Japanese startup ispace has raised $46 million in a fresh round of Series C funding as it looks to complete three lunar lander missions in three years.
The funding will go toward the second and third of the planned missions, scheduled for 2023 and 2024. The first mission, which ispace aims to conduct in the latter half of 2022, is being furnished by earlier financing.
The Series C was led by Japanese VC firm Incubate Fund, with additional investment from partnerships managed by Innovation Engine, funds managed by SBI Investment Co., Katsunori Sago, Aizawa Investments, and funds managed by HiJoJo Partners and Aizawa Asset Management. Incubate Fund’s investments in ispace stretch back to the company’s seed round in 2014.
Ispace’s total funding now stand at $195.5 million.
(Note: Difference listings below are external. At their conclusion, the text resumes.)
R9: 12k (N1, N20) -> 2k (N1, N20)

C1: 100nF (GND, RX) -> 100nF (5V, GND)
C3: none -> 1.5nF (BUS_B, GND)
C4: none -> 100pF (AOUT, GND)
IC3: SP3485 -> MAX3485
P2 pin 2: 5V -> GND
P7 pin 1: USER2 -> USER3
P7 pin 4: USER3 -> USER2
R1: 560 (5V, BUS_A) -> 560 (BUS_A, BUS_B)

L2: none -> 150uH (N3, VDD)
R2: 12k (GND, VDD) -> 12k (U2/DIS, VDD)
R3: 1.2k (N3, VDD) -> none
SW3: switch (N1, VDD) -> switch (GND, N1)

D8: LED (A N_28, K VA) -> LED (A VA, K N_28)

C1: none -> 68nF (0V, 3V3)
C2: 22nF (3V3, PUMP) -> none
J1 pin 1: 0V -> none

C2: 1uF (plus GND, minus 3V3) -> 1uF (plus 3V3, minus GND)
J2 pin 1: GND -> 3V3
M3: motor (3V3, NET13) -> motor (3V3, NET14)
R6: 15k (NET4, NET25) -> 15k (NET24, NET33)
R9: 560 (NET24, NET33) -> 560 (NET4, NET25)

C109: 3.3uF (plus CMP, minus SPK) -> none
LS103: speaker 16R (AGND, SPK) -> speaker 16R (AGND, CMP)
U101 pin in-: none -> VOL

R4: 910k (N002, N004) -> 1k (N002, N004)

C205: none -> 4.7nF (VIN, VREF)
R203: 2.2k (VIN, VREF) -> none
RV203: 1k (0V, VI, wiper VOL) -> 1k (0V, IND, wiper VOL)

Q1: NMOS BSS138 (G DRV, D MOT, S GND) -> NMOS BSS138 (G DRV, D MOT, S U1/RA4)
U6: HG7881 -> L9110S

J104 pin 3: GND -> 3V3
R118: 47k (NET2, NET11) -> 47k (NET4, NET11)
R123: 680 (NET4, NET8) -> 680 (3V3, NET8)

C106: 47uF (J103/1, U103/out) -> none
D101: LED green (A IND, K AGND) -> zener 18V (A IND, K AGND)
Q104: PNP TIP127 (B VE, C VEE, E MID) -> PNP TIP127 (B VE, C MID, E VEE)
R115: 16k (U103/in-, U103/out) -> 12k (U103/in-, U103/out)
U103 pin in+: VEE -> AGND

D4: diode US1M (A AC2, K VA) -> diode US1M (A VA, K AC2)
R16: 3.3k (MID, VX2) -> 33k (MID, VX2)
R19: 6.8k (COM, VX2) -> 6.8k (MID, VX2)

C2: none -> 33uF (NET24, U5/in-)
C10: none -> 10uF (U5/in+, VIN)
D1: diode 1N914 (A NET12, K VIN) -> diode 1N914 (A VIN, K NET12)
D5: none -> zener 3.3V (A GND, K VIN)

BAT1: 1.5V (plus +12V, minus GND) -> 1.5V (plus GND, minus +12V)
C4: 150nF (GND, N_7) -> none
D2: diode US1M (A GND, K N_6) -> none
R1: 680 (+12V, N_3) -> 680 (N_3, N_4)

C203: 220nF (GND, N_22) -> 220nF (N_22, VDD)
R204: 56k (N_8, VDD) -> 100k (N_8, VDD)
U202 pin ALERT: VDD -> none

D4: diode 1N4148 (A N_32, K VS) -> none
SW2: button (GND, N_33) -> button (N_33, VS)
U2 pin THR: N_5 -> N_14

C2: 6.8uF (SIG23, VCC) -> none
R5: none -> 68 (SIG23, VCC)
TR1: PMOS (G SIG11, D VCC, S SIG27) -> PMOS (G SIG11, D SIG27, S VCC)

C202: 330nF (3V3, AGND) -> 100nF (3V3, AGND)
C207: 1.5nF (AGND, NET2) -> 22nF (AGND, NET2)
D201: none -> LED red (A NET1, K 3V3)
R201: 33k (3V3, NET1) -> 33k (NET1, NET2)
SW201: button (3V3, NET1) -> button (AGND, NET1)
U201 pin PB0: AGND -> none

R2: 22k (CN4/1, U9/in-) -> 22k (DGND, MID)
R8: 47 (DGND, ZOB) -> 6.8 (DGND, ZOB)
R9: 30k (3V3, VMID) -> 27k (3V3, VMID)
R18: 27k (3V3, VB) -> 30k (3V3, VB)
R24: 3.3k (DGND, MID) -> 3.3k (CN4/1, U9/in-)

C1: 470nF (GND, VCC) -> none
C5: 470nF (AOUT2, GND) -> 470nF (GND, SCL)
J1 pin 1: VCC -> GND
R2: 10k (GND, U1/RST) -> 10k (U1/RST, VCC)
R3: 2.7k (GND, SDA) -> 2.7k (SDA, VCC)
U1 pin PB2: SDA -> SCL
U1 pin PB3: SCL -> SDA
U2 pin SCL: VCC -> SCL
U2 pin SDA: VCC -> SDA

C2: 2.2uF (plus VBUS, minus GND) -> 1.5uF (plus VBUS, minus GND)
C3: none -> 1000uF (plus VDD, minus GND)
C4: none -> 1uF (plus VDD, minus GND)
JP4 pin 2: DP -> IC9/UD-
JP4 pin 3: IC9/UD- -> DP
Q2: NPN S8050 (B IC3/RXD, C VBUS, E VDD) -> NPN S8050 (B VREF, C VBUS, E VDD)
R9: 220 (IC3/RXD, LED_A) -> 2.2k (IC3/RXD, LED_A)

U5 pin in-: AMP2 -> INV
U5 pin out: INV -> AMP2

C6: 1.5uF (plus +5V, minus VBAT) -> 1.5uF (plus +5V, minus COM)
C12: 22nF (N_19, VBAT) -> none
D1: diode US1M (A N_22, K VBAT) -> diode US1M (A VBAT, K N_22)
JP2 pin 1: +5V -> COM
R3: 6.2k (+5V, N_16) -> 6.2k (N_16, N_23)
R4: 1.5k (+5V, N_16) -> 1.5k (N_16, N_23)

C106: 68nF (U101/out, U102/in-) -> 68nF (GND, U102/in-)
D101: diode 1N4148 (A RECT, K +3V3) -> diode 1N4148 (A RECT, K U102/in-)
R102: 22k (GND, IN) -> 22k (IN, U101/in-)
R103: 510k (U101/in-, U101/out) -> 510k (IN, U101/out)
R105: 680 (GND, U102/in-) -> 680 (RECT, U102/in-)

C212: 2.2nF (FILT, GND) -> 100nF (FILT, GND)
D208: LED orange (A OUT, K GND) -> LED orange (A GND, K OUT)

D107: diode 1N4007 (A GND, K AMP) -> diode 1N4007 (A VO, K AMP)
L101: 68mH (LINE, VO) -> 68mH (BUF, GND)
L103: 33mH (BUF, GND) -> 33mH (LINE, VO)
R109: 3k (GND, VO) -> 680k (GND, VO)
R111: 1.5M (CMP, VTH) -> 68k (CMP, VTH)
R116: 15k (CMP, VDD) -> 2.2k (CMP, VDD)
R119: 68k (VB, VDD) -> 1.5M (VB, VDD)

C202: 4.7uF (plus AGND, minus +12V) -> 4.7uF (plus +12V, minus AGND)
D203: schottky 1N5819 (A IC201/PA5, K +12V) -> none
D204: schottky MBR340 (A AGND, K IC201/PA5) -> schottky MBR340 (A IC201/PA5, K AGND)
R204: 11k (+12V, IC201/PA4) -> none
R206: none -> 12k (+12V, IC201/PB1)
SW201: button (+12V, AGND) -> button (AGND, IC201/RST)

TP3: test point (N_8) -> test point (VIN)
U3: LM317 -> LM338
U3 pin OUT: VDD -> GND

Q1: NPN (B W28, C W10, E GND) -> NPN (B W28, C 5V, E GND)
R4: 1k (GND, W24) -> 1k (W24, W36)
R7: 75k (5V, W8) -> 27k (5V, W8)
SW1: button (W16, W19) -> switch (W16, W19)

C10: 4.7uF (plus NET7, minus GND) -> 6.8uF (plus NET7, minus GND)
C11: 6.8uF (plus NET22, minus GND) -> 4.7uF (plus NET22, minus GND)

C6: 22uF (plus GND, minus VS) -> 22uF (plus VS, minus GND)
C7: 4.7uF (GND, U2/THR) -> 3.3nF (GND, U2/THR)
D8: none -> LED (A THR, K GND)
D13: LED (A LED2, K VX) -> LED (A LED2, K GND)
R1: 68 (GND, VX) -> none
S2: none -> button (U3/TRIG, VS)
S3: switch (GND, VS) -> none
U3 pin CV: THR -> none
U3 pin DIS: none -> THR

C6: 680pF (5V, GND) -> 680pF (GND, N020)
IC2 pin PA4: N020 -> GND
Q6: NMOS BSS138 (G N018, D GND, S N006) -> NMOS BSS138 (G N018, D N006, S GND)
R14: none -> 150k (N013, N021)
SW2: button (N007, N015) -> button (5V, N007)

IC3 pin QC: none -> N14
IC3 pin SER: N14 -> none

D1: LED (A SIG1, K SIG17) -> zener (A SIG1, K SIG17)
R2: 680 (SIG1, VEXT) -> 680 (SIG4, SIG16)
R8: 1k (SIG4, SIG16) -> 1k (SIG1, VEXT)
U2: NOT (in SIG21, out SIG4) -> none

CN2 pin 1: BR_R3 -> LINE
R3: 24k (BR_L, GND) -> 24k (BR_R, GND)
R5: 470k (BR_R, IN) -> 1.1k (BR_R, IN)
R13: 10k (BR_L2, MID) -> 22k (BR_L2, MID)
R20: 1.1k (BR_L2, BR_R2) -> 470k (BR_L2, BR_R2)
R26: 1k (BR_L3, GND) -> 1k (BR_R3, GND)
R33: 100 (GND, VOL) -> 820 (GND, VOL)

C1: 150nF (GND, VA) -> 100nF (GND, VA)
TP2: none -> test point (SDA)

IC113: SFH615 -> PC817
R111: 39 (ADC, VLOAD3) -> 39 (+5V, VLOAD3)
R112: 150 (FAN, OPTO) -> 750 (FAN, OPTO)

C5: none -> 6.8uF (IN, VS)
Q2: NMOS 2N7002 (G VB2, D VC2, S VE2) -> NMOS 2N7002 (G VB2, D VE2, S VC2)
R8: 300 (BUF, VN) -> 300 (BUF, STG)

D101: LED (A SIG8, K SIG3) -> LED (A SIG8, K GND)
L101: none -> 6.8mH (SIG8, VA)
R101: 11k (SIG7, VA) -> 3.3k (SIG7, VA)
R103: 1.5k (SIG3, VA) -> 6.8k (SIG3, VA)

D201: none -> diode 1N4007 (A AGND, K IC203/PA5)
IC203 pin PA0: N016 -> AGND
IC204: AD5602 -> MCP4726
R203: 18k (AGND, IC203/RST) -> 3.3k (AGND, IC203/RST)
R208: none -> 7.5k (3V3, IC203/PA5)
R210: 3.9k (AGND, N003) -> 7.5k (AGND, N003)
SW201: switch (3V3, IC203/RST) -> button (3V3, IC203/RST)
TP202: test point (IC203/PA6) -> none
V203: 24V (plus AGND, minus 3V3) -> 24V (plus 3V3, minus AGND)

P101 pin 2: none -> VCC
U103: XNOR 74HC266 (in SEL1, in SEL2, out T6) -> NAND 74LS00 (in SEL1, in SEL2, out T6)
The company said last month it had started building the lunar landing flight module for the 2022 mission at a facility owned by space launch company ArianeGroup, in Lampoldshausen, Germany. The lander for that first mission, the Hakuto-R, will take three months to reach the moon, largely to save costs and additional weight from propellant. It will deliver a 22-pound rover for Saudi Arabia’s Mohammed bin Rashid Space Center, a lunar robot for the Japan Aerospace Exploration Agency, and payload from three Canadian companies. The lander will reach the moon aboard a SpaceX Falcon 9 rocket.
The 7.5 foot-tall Hakuto-R will also be used in the second mission in 2023, to deposit a small ispace rover that will collect data to support the company’s subsequent missions to the moon. For the final mission, the Toyko-based startup is developing a larger lander in the United States.
Ispace describes its long-term goal as being a “gateway for private sector companies to bring their business to the Moon.” The company has particular interest in helping spur a space-based economy, noting on its website that the moon’s water resources represent “untapped potential.”